Graphic revision entries:
+++
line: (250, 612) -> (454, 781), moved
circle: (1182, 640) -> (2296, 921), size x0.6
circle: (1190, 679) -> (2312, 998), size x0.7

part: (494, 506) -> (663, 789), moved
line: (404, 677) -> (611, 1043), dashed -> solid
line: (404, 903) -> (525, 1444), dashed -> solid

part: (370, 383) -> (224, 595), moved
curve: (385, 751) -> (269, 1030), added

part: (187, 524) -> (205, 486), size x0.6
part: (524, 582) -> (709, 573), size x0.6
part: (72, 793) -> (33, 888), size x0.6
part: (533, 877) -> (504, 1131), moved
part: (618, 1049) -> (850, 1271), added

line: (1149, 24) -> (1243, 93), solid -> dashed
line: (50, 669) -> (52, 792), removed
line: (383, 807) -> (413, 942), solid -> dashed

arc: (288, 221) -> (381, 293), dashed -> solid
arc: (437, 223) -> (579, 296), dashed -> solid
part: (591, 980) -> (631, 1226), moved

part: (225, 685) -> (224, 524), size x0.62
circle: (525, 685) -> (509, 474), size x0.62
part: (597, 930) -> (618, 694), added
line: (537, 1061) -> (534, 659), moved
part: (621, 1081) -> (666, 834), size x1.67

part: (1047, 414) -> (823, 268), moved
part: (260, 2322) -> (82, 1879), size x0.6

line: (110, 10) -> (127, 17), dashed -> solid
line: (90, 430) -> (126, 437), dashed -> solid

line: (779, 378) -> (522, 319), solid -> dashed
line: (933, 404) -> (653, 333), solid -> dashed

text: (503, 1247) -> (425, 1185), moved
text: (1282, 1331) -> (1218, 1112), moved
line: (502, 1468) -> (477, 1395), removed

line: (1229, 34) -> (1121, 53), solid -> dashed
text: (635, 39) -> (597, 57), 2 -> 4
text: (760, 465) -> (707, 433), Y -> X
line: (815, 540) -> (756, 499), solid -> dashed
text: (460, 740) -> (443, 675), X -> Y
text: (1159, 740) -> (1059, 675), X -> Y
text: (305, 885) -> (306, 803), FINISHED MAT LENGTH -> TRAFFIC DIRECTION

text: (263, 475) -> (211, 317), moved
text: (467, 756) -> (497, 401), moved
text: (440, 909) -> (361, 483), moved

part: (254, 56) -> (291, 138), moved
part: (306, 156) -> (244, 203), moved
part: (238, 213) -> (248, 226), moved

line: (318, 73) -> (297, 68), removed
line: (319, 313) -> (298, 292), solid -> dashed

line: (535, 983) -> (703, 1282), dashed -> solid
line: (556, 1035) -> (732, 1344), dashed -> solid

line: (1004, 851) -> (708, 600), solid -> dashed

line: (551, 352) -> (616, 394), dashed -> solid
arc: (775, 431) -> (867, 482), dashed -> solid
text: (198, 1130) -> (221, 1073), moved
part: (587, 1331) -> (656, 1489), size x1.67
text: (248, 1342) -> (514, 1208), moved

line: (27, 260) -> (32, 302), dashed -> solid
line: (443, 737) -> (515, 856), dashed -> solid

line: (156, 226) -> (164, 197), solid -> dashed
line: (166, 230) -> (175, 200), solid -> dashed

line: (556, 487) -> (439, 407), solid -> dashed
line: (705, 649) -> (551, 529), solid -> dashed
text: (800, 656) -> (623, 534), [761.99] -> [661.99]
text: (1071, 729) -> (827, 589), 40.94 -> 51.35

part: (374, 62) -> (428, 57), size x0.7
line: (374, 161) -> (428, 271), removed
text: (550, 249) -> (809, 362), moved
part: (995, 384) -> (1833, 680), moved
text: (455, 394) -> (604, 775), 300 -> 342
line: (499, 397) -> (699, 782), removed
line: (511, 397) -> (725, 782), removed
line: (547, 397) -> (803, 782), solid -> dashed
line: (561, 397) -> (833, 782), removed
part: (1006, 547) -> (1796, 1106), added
+++
[Task prompt] Read through the entries above and copy each line that has the string "circle" in it.

[Output of the exercise]
circle: (1182, 640) -> (2296, 921), size x0.6
circle: (1190, 679) -> (2312, 998), size x0.7
circle: (525, 685) -> (509, 474), size x0.62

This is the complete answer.